Qual foi o desafio do Judiciário no ano que passou?
Ricardo Tosto — A transposição da Justiça para o ambiente da internet foi o maior desafio, claro. Foi preciso acelerar mudanças que vinham sendo feitas sem urgência — como a adoção das audiências virtuais, que aumentaram a complexidade da defesa. Esse processo todo não se concluirá tão cedo. Talvez não termine nunca. No mais, as coisas andaram bem no Judiciário. Os tribunais registraram boa performance e recordes de produtividade. O Tribunal de Justiça de São Paulo e o Superior Tribunal de Justiça fizeram, dentro do possível, um trabalho poderoso. O TJ-SP, sob a gestão do presidente, Geraldo Francisco Pinheiro Franco; e do corregedor Ricardo Mair Anafe. E, em Brasília, o STJ, na gestão do ministro João Otávio de Noronha, sucedido pelo ministro Humberto Martins.
Poderia explicar melhor o desafio da digitalização dos processos?
Ricardo Tosto — O TJ-SP, por exemplo, conduz hoje aproximadamente 25 milhões de processos, segundo o Conselho Nacional de Justiça. Desse volume, 25% ainda são processos físicos, são mais antigos e casos que preocupam porque incluem disputas; como afirma a ministra Nancy Andrighi, referem-se a “processos de dor” sobre Direito de Família, guarda de menores e pensão alimentícia que ficaram parados em 2020 — não por culpa do Judiciário. Com os fóruns fechados e a maioria dos servidores trabalhando em esquema de home office, não havia como movimentar esses processos.

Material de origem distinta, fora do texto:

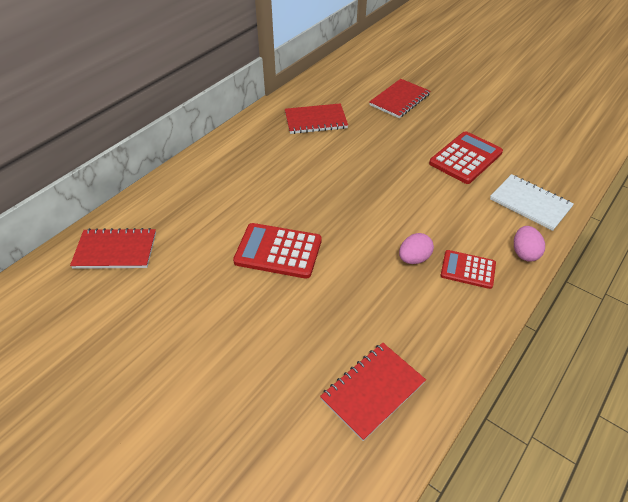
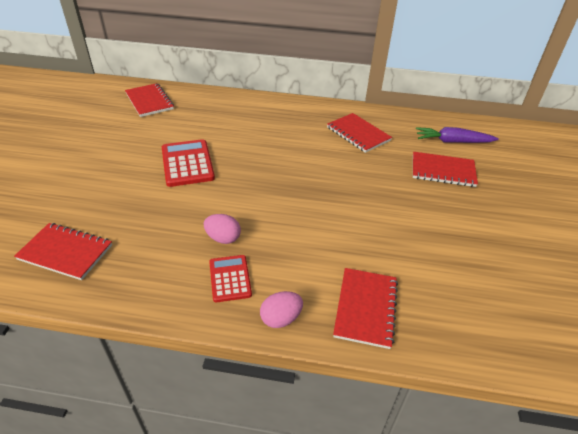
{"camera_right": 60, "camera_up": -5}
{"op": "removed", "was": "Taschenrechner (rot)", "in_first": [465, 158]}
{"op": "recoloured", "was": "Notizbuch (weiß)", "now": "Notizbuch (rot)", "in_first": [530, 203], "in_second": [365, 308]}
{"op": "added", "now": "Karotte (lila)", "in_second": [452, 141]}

Por isso, a mobilização da advocacia, junto aos tribunais, deve ser para que se digitalizem todos os processos — e o governo não destinou qualquer verba para isso. Fala-se muito que o Judiciário custa caro, mas é um nível de custo compatível com os serviços que presta. Em qualquer lugar do mundo o Judiciário custa caro, incluindo países como Estados Unidos, Inglaterra e França. Para contribuir com a resolução do problema, escritórios de advocacia, como o nosso, trabalharam para digitalizar alguns processos e devolvê-los para o juiz e à outra parte. Ou seja, é uma responsabilidade que pode ser assumida por todos. Justiça não custa. Justiça vale. Engana-se quem pensa o contrário.

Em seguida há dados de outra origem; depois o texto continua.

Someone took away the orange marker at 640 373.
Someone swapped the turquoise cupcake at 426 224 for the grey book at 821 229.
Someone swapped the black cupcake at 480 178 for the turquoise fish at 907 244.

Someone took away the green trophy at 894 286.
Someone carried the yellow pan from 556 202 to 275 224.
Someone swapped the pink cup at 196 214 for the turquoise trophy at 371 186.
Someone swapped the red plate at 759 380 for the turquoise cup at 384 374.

E as audiências virtuais, funcionaram?
Ricardo Tosto — É difícil para o advogado despachar à distância com o juiz. Para o advogado, é importante o feeling, observar as reações dos magistrados aos argumentos que expõe durante a audiência ou nas sustentações orais. Não tenho dúvida de que muitos procedimentos, daqui para frente, serão virtuais. Mas alguns tipos de audiências, como criminais, não funcionam em absoluto no formato virtual. A solução será entender quais procedimentos funcionarão bem virtualmente e quais não. As audiências de conciliação, por exemplo, podem continuar virtuais. São conversas para se chegar a um acordo. Não há prejuízo em fazê-las pelo ambiente virtual. Essa determinação já seria uma forma de reduzir o número de audiências presenciais.
Às vezes também ocorre de o advogado despachar com um magistrado que está em local com sinal fraco de internet e o sistema cai. Se o sistema cai durante uma conversa com o desembargador, é bem difícil retomar o raciocínio na volta. Mas vimos esforços, neste sentido, por parte de juízes e cartórios. No nosso escritório, chegamos a despachar com um juiz (claro que em comum acordo) ao telefone, via Whatsapp, enviando um vídeo com nossos argumentos. Foi a maneira que se encontrou para se resolver um caso empresarial bastante importante, considerando as dificuldades do momento.
E para as empresas e escritórios de advocacia, em geral, como se vive esse cenário de trabalho?
Ricardo Tosto — Precisamos falar sobre a depressão que afligiu muitos profissionais. Muita gente até começou a calamidade com pique total, batendo recordes de produtividade no trabalho remoto. Isso foi caindo com o decorrer dos meses. Já há empresas com áreas internas dedicadas à saúde mental das equipes. O home office não é a saída para tudo. Aqui, de novo, sugere-se a solução híbrida de comunicação presencial e virtual, já que voltar ao formato totalmente presencial será bem difícil rapidamente. Lembro que a advocacia é uma profissão da área de humanas, de contato, de feeling, de conversa olho no olho, de interação. Exige-se relacionamento nesta carreira.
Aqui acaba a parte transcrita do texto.